In quest'ultima c'è scritto tipologia reddituale A, ammontare lordo corrisposto e la ritenuta d'acconto; oltre a ciò dove c'è scritto dati previdenziali sono riportati i contributi previdenziali ENPAM a carico del soggetto erogante (10,375%) e quelli a carico del soggetto percipiente (6,125%); ora guardando i cedolini mensili asl mi sono resa conto che i contributi a carico del percipiente sono stati già defalcati dall'imponibile, quindi a mio giudizio non vanno inseriti nel quadro rp perché già dedotti, il mio dubbio riguarda i contributi a carico del soggetto erogante, non capisco se siano o meno inseriti nell'imponibile e se quindi devo dedurli inserendoli nel quadro rp oppure no. Ringrazio tutti quelli che mi aiuteranno. Saluti.

----------


## GaiaMichela

> Buonasera, non riesco a venire a capo di questa situazione spero possiate aiutarmi. 
> Sto compilando l'unico di un medico di Base che percepisce compensi Asl, mi ha portato la certificazione di lavoro autonomo stampata dal sito dell'asl con le sue credenziali.
> In quest'ultima c'è scritto tipologia reddituale A, ammontare lordo corrisposto e la ritenuta d'acconto; oltre a ciò dove c'è scritto dati previdenziali sono riportati i contributi previdenziali ENPAM a carico del soggetto erogante (10,375%) e quelli a carico del soggetto percipiente (6,125%); ora guardando i cedolini mensili asl mi sono resa conto che i contributi a carico del percipiente sono stati già defalcati dall'imponibile, quindi a mio giudizio non vanno inseriti nel quadro rp perché già dedotti, il mio dubbio riguarda i contributi a carico del soggetto erogante, non capisco se siano o meno inseriti nell'imponibile e se quindi devo dedurli inserendoli nel quadro rp oppure no. Ringrazio tutti quelli che mi aiuteranno. Saluti.

  ciao giusy
edit

----------


## GiusyComm

L'ex art 10 lett e-ter dice che sono deducibili i contributi "versati" ma per "versati" si intende versati dal contribuente oppure, come nel caso in esame, sono deducibili anche i contributi versati dall'ente, in questo caso l'Asl, a favore del contribuente?

----------


## GaiaMichela

> L'ex art 10 lett e-ter dice che sono deducibili i contributi "versati" ma per "versati" si intende versati dal contribuente oppure, come nel caso in esame, sono deducibili anche i contributi versati dall'ente, in questo caso l'Asl, a favore del contribuente?

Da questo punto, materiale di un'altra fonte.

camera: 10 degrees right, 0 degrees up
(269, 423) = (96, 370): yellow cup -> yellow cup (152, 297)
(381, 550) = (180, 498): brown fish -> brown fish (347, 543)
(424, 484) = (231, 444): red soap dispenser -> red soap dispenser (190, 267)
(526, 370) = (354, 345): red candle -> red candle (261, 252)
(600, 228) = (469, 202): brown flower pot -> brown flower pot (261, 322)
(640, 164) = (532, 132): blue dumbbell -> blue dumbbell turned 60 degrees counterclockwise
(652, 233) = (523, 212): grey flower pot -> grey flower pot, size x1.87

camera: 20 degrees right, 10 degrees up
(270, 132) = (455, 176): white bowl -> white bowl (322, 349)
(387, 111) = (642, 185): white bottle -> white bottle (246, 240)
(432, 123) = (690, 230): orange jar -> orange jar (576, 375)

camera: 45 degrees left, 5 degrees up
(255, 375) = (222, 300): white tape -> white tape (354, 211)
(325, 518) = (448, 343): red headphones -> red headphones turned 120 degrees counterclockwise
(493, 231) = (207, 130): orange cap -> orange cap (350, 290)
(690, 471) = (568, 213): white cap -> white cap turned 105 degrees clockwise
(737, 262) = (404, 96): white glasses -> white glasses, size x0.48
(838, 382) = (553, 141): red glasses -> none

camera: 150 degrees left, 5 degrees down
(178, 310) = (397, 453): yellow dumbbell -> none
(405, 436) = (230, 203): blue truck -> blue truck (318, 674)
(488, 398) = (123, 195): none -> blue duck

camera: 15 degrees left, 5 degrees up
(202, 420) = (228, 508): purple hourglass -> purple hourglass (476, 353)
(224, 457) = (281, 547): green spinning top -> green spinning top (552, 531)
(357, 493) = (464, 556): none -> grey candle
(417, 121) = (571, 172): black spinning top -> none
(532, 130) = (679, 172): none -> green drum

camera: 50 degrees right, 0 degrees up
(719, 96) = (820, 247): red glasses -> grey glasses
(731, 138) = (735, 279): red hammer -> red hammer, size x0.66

  si.........................

----------


## unclemik

> ora guardando i cedolini mensili asl mi sono resa conto che i contributi a carico del percipiente sono stati già defalcati dall'imponibile, quindi a mio giudizio non vanno inseriti nel quadro rp perché già dedotti

  , 
esatto... come è giusto che sia altrimenti la ritenuta d'acconto verrebbe applicata anche ai contributi previdenzialì   

> il mio dubbio riguarda i contributi a carico del soggetto erogante, non capisco se siano o meno inseriti nell'imponibile e se quindi devo dedurli inserendoli nel quadro rp oppure no. Ringrazio tutti quelli che mi aiuteranno. Saluti.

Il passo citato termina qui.